I've been absorbing all the analyses about Saturday's Mayoral election in New Orleans from the safe distance of Washington, D.C., and maybe it's that juxtaposition that makes this thought unavoidable: Mitch Landrieu, the challenger to once and future incumbent Ray Nagin, ran like a Democrat. Silas Lee, the pollster and political analyst, said this morning on CNN that Landrieu ran as the alternative to Nagin rather than as the challenger, giving people too little sense of why they should change leaders. That's true: Landrieu's debate stance was, as a New Orleans friend wrote in an essay to his email list, courteous, in line with New Orleans traditions. But if there was ever a time to put the courtesy aside, this was it. Landrieu's approach reminded me, sitting here in D.C. for the weekend, of nothing so much as Kerry's in 2004: assuming that voters will fill in the blanks, not daring to express the anger that animated his base lest he offend those at the margins. Then, I came across Friday's column by the T-P's Chris Rose, written, obviously, before the election, and it nailed the point exactly: It's the tepidity, stupid. Landrieu had a significant, if not overwhelming, edge in fund-raising and television advertising, and basically hoped to use it to tiptoe to office.
If you don't give the voters a passionately lucid reason why the incumbent needs to be unseated, you can't blame them for pausing at the switch. Race will undoutedly get the blame, but Landrieu might well have looked at one of Nagin's other primary opponents, white conservative Rob Couhig, for a primer on how to frame a passionately lucid attack on the incumbent. BTW, Couhig endorsed Nagin in the runoff.
There were rumors around New Orleans that Landrieu was already looking ahead, confident of victory in the Mayor's race and conceiving of it as a stepping stone to national office. If so, he won. His campaign puts him in the mainstream of Democrats on the national scene. He fits right in.
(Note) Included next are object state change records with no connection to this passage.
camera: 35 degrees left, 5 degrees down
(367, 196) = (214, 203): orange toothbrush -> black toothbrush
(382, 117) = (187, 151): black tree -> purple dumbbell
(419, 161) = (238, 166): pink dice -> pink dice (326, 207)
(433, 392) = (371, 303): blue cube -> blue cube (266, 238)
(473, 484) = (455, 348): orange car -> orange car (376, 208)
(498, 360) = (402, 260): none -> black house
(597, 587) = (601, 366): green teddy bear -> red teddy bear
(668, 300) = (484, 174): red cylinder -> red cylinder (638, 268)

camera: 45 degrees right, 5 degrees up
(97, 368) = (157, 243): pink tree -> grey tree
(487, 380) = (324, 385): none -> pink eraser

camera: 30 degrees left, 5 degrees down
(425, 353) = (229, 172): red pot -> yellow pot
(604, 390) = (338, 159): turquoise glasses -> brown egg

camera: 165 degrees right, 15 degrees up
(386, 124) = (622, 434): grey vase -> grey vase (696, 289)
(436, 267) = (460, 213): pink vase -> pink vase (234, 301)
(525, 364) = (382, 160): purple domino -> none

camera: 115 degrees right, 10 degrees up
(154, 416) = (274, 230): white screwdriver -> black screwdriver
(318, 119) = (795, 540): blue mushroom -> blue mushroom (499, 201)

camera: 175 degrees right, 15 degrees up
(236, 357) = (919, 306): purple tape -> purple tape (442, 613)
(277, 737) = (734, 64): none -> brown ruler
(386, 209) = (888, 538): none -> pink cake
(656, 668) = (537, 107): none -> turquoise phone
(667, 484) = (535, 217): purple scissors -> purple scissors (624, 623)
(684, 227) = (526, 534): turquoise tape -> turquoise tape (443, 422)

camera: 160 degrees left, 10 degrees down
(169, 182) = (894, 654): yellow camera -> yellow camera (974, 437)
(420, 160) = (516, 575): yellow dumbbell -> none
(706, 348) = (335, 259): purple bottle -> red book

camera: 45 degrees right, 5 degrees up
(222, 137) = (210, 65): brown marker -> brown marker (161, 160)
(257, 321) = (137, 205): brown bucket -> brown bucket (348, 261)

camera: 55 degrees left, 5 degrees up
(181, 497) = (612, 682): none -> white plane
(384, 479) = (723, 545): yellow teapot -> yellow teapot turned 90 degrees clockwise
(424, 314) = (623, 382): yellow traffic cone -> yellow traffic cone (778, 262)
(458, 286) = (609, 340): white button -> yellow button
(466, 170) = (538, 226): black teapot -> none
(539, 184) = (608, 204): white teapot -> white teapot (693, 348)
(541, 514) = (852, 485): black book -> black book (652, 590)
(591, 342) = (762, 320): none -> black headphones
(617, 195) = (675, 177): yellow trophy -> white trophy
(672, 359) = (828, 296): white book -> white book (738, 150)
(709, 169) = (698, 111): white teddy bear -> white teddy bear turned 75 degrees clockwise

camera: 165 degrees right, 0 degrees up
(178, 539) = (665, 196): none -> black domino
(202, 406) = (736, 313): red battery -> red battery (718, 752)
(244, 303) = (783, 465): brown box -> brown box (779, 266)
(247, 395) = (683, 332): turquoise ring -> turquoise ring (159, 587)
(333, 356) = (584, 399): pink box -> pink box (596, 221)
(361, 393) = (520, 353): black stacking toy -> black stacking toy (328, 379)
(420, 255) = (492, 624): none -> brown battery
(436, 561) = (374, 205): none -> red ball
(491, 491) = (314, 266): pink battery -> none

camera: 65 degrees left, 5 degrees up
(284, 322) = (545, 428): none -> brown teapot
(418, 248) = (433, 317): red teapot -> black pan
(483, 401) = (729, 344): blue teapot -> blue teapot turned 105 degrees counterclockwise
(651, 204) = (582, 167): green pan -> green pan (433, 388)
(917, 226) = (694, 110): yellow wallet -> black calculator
UPDATE: Another Friday column, from the T-P's Lolis Eric Elie, spotlights what I thought was Landrieu's signal failure during the MSNBC debate, his failure to best Nagin in answering Chris Matthews' repetition of the "why rebuild New Orleans" question. Notice that, to New Orleanians, at least those with newspaper columns, the primacy of the Corps in the drowning of the city is taken for granted, based on what's been locally reported. It's the failure of the national media to report those facts that set the table for the "why rebuild" question, and Landrieu's trademark tepidity showed itself dramatically in that answer.